III
Milagros de la Santa Cruz
No vamos á referir los innumerables que se leen
en las crónicas cristianas y libros de edificación, sino
solamente tres ó cuatro que hacen muy á nuestro intento. Empecemos aquí por el que dió á conocer á
Santa Elena cuál era la verdadera Cruz de Cristo
nuestro Bien.
En cuanto al origen de la Santa Cruz, hay varias
versiones, todas muy respetables, y fundadas todas en
la tradición de que este árbol de vida era un tronco
del mismo árbol de muerte, cuyo fruto hizo caer en
pecado á nuestros primeros padres. La crítica no tiene
gran cabida acerca de estas tradiciones, por la escasez
que hay de datos y elementos de criterio. Quédese,
pues, la piedad con sus devotas creencias; y en cuanto á nuestra opinión, que es la de San Vicente Ferrer,
habrán visto nuestros lectores la leyenda que arriba,
art. I, publicamos, aceptando una de las indicadas
versiones.
Pocas noticias han llegado á nosotros acerca del
culto de la Santa Cruz en los tres primeros siglos
del Cristianismo; y á juzgar por el silencio de los
monumentos é historiadores, parece que se descuidó
generalmente descubrir el paradero de la verdadera
Cruz. Así convenía en aquellos siglos idólatras, para
que el culto del sagrado Leño no diese á unos ocasión
de idolatrar, ni á otros pretexto de calumniar con
este motivo la devoción de los fieles; pero triunfó
Constantino, se convirtió el imperio, la Cruz iba á ser
glorificada por todo el mundo, y con esto era llegada la hora de que apareciese el verdadero Leño de nuestra redención. Para ello destinó el Señor á la Emperatriz Santa Elena, madre de Constantino, inglesa
según unos y española al decir de otros, pero de todos
modos hija espiritual del español Osio, que fue la más
notable figura de aquellos tiempos.
Ahora bien; ¿cómo había desaparecido la Santa
Cruz? Muy sencillamente. Era costumbre de los judíos
enterrar las cruces muy cerca del cadáver de los que
en ellas eran ajusticiados; esto se hizo con la del Salvador, y enterrada quedó por espacio de tres siglos. Los cristianos, sin embargo, tenían tal devoción á visitar los Lugares Santos donde se obró nuestra redención, que el emperador Adriano, para vejarlos y acabar con las peregrinaciones, hizo nivelar la cumbre del Gólgota y erigir un gran templo á Venus, en cuyo perímetro estaba encerrado el sitio donde Cristo fue sepultado. En el sitio donde se levantó la Cruz erigióse una gran estatua de Júpiter.

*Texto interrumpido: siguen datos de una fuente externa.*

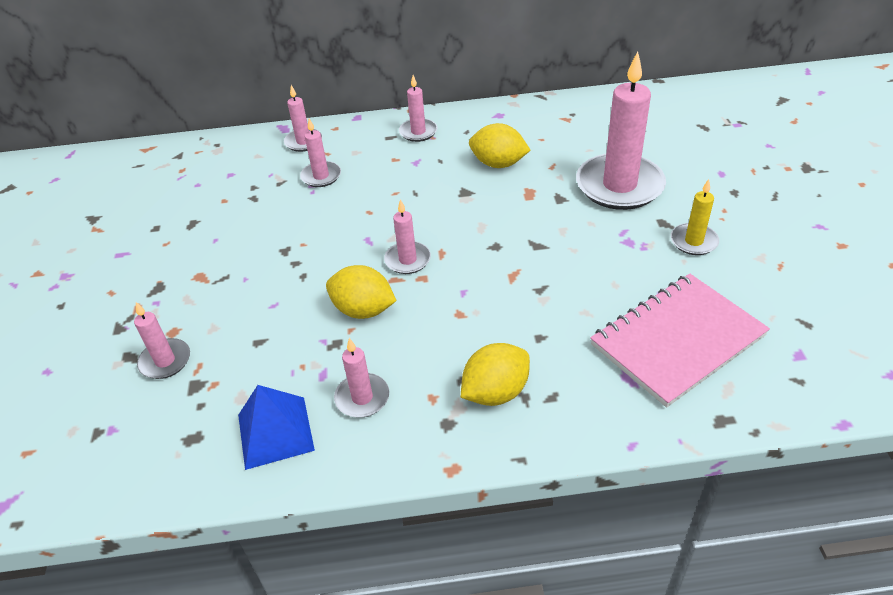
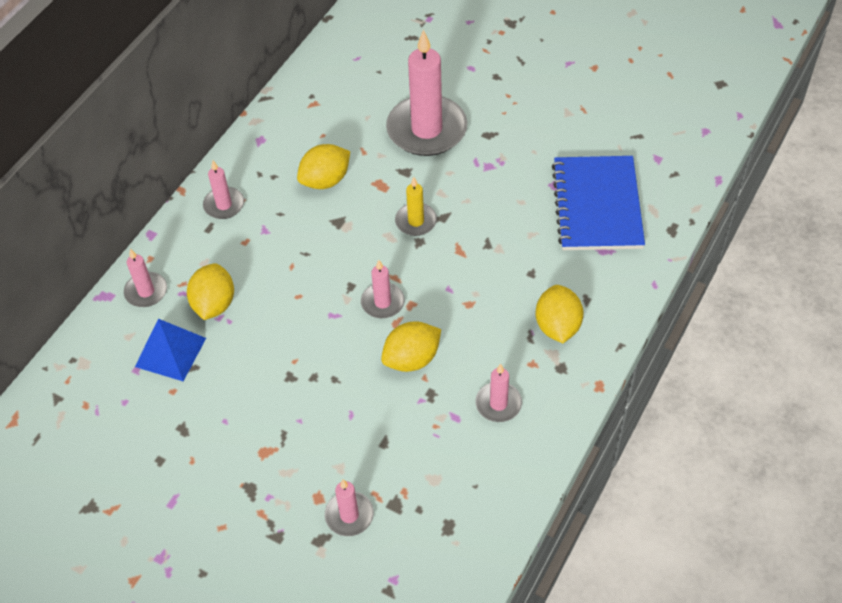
camera: 55 degrees left, 10 degrees up
(275, 432) = (486, 471): blue pyramid -> blue pyramid (170, 352)
(321, 176) = (214, 304): pink candle -> yellow lemon
(677, 340) = (597, 205): pink notebook -> blue notebook
(693, 241) = (522, 133): yellow candle -> yellow candle (416, 221)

Resuelta, pues, Santa Elena á no perdonar medio
de hallar el precioso tesoro de la Cruz, visitó los
Santos Lugares el año 315 según Eusebio, ó 326
según Baronio, y teniendo ya más de setenta años de
edad. Hizo entre los habitantes de Jerusalén minuciosisimas indagaciones, consultó el caso con personas
competentes, y por fin adquirió el convencimiento de
que, descubriendo el Sepulcro del Salvador, bien cerca
hallaría la Santa Cruz. En consecuencia, hizo demoler
el templo de Venus y derribar la estatua de Júpiter;
quitados todos los escombros, hiciéronse grandes excavaciones, y después de mucho trabajo se halló el
Santo Sepulcro.
Junto á él había tres cruces; los clavos que sirvieron para la crucifixión del Señor, así como el rótulo
del Inri, allí estaban también; pero sueltos, de modo
que no se sabía cuál de las tres cruces era la del Salvador. En estas dudas, San Macario, Obispo de Jerusalén, tuvo la inspiración de llevar las tres cruces á casa de una distinguida dama que estaba muriendo;
y encomendando al Señor con ferviente plegaria el
buen éxito de su tentativa, aplicó una por una las
cruces á la moribunda. Nada obraron en ella las dos
primeras; mas así que se la puso en contacto con la
tercera, de repente se levantó perfectísimamente sana.
Santa Elena
Transportada de gozo Santa Elena por este milagro que descubría la verdadera Cruz, emprendió en
seguida la edificación de un grandioso templo en el
mismo lugar donde fue hallada, y en él depositó el
santo Madero, encerrado en un riquísimo estuche.
La crítica anticristiana no ha podido jamás hincar
el diente en estos sucesos, demasiado públicos y auténticos para que racionalmente puedan ponerse en tela de juicio. La Iglesia Católica celebra este acontecimiento el día 3 de Mayo, con el título de Invención de la Santa Cruz.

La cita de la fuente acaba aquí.